SELECT        station, sample_date, sample_time, wtemp, streamcode, stationdesc, TIMEVALUE
INTO              _testdatatable
FROM            MyBigDataTable
WHERE        (stationdesc = 'Back River')
order by [sample_date],[sample_time]

--Next, make a new table [_testdatatableGap] with all time values in 15min increments from a datetime table we made
SELECT [wtemp]=null
      ,[streamcode]='ABC1234'
      ,[stationdesc]= 'Back River'
      ,[TIMEVALUE]
      into [tide].[dbo].[_testdatatableGap]
  FROM DateTimeTable
  WHERE  (TIMEVALUE BETWEEN '4/19/2014' AND getdate())

--Then, get the missing dates from the Gap table and put into the testdatatable
INSERT into [_testdatatable]
      (  [wtemp]
        ,[streamcode]
        ,[stationdesc]
        ,[TIMEVALUE] 
)
    (SELECT 
       [wtemp]=null -- needs this for except to work
      ,
      [streamcode]
      ,[stationdesc]
      ,
      [TIMEVALUE] 
  FROM [_testdatatableGap]   
EXCEPT   
SELECT 
       [wtemp]=null -- needs this for except to work
      ,
    [streamcode]
      ,[stationdesc]
      ,
      [TIMEVALUE] 
  FROM [_testdatatable])

This method worked to create a table with all the 15min increments in date/time, which resulted in a correctly drawn chart (below). However, we don't know how to scale this up to the full 125 station full data table without making multiple tables.

CorrectDataGaps


Solution

  • After working through several suggestions, and a lot of research, trial and error I think I’ve solved my problem. I need to work on my additional complication of sometimes needing to reduce the volume of data returned and graphed, but that part is sort of outside the realm of my original question.

    The short version of my answer is:

    1. Made a table view of MyBigDataTable with an additional column which is a datetime column called “TIMEVALUE”.

    2. Made a big permanent datetime calendar table with the datetime column called the same: “TIMEVALUE”.

    3. I then developed a set of SQL queries that

    (a) gather data from MyBigDataTable and put it into a #temptable, and

    (b) also gathers datetimes from the calendar table and puts it into the same #temptable.

    Then, (c) because now there will sometimes be 2 datetime rows, one with data and one with nulls, I run a query to only keep the row with data if there are 2 rows of matching datetime and station.

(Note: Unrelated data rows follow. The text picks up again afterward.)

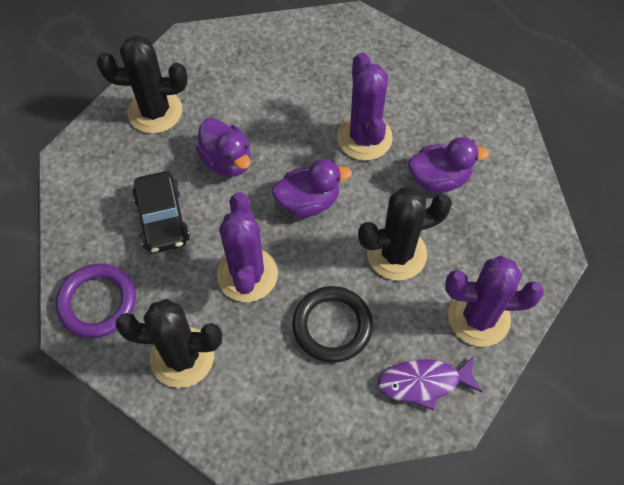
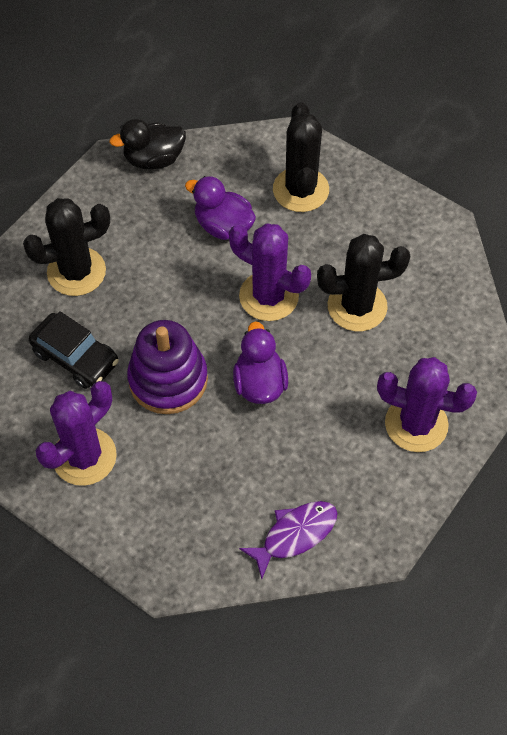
black duck: 0 -> 1
black ring: 1 -> 0
purple duck: 3 -> 2
purple ring: 1 -> 0
purple stacking toy: 0 -> 1

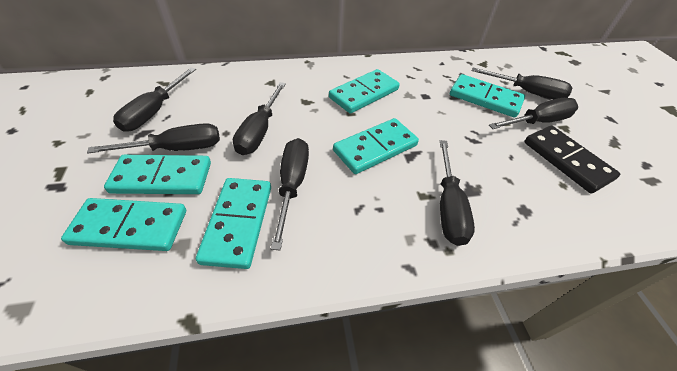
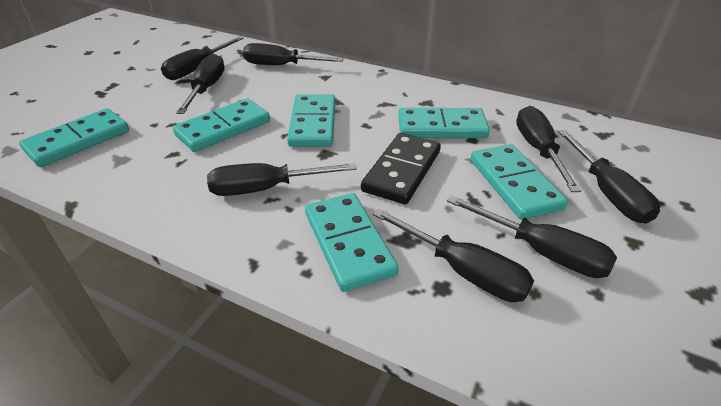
black screwdriver: 7 -> 8

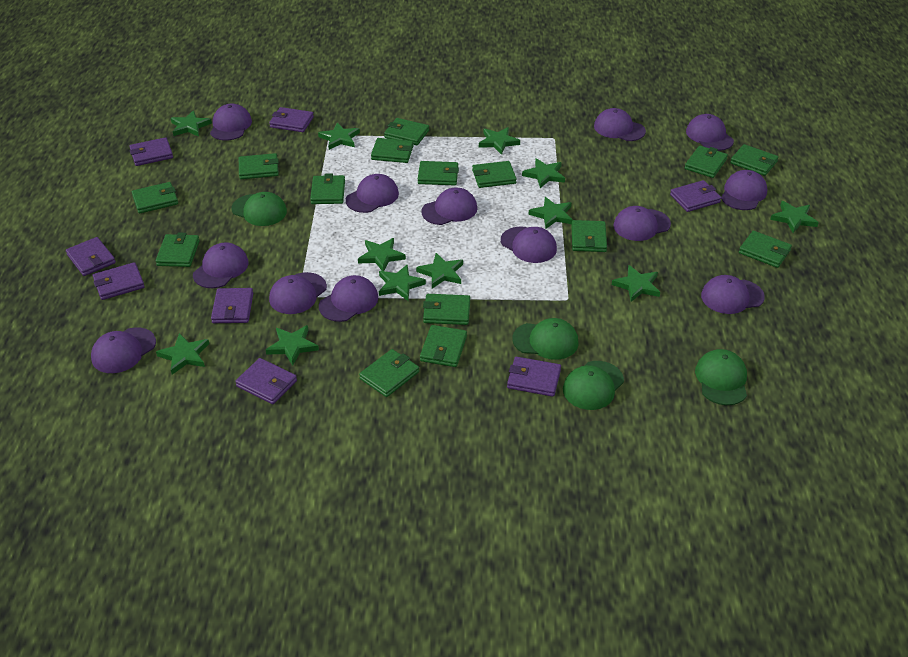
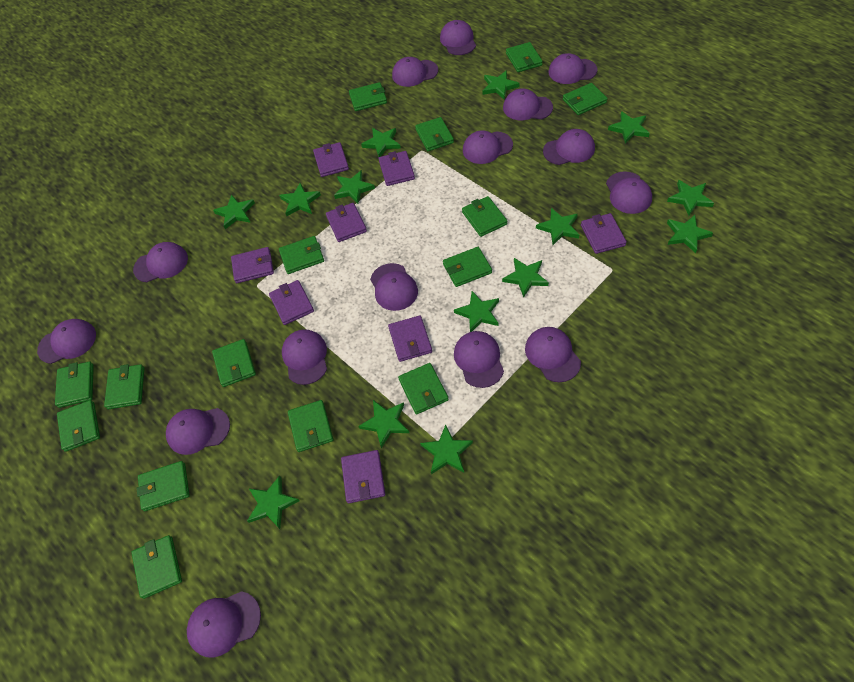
green cap: 4 -> 0
green star: 12 -> 14
purple cap: 13 -> 15

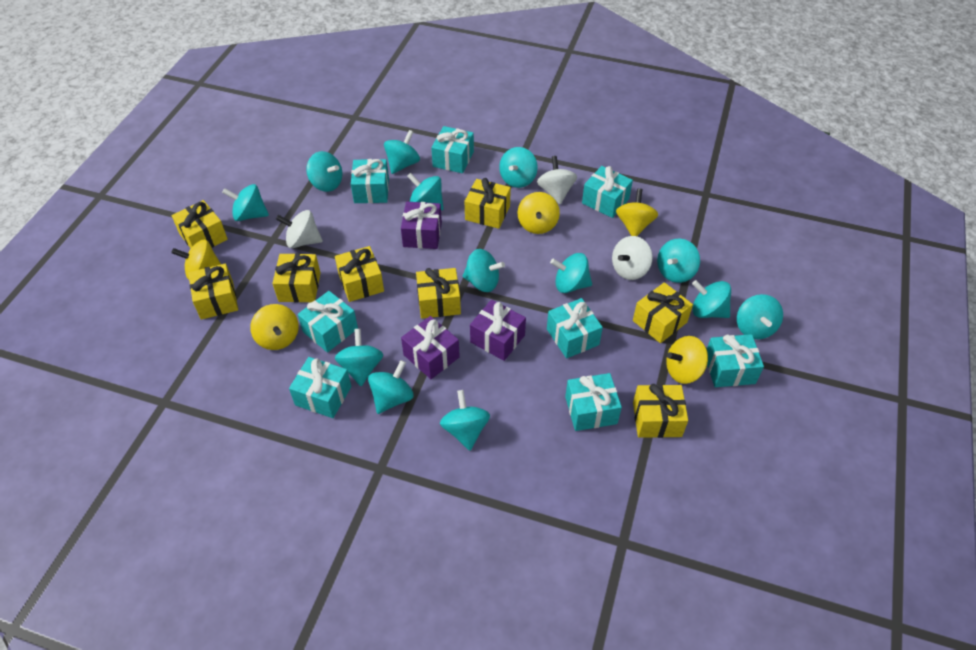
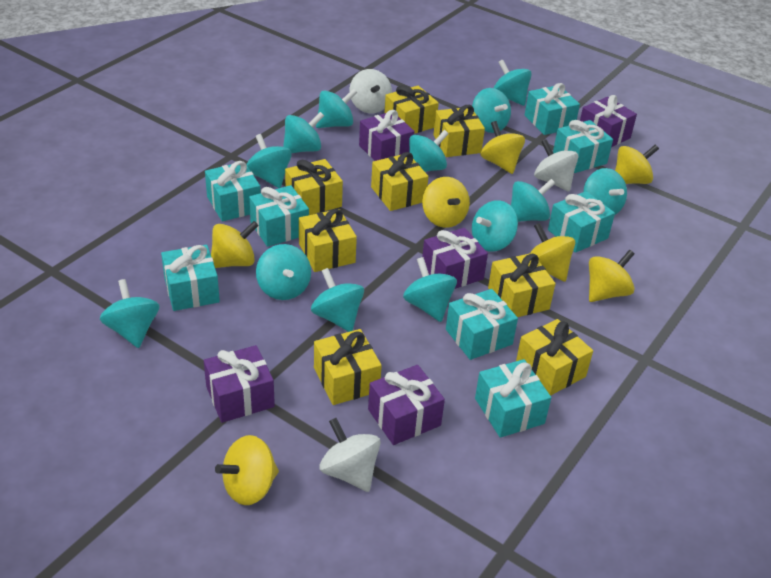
purple gift: 3 -> 5
yellow spinning top: 5 -> 7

This data can then be charted.

    1. This is all now written dynamically in my .cfm page, station, date range and parameters are chosen by a user and a chart is now successfully drawn with correct ‘gaps’ in the datetimes for times of missing data.

    Here’s SQL (here, limited to only 1 parameter, but I have 8):

    --Step 1. Check if the temptable exists, if it does then delete it
    IF OBJECT_ID('tempdb..#TempTable') IS NOT NULL
    BEGIN
    DROP TABLE #TempTable
    END
    ;
    --Step 2. Create the temptable with data from the parameters, station and dates selected on the .cfm 
    SET NOCOUNT ON
    
    SELECT 
         timevalue
        ,stationdesc
        ,wtemp
    INTO #TempTable
    
    FROM MyBigDataTable
    WHERE 
        stationdesc = 'Station01'
        and [timevalue] BETWEEN '5/29/2014' AND '10/01/2016'
    GROUP BY 
        TIMEVALUE
        ,stationdesc
        ,wtemp
    ;
    --Step 3. Now select datetimes from a big calendar table, and set stationdesc to the selected station, 
    --and rest of parameters to null. And do this for the same selected date range
    INSERT INTO #TempTable
    SELECT 
    [TIMEVALUE] 
    ,[stationdesc]= 'Station01' 
    ,wtemp=null
    FROM MyDatetimeCalendarTable
    WHERE  [timevalue] BETWEEN '5/29/2014' AND '10/01/2016'
    ;
    --Step 4. Run query on the temptable to gather data for chart, but b/c sometimes there will be 2 rows with the same datetime and station but one with data and one with nulls, this query only gathers the row with data if there are 2 rows with matching datetime and station
    SELECT distinct *
    FROM #TempTable a
    WHERE 
    wtemp is not null or
        wtemp is null and 
        not exists(
            SELECT * FROM #TempTable b
            WHERE a.timevalue=b.timevalue 
    and a.stationdesc=b.stationdesc and b.wtemp is not null)
    ORDER BY timevalue
    ;
    

    I need to fully test it and make some amendments, but I think this satisfies the requirements of an answer, because so far it's doing what I need it to do. Thank you to @Leigh and @Dan Bracuk for their wisdom (and patience!)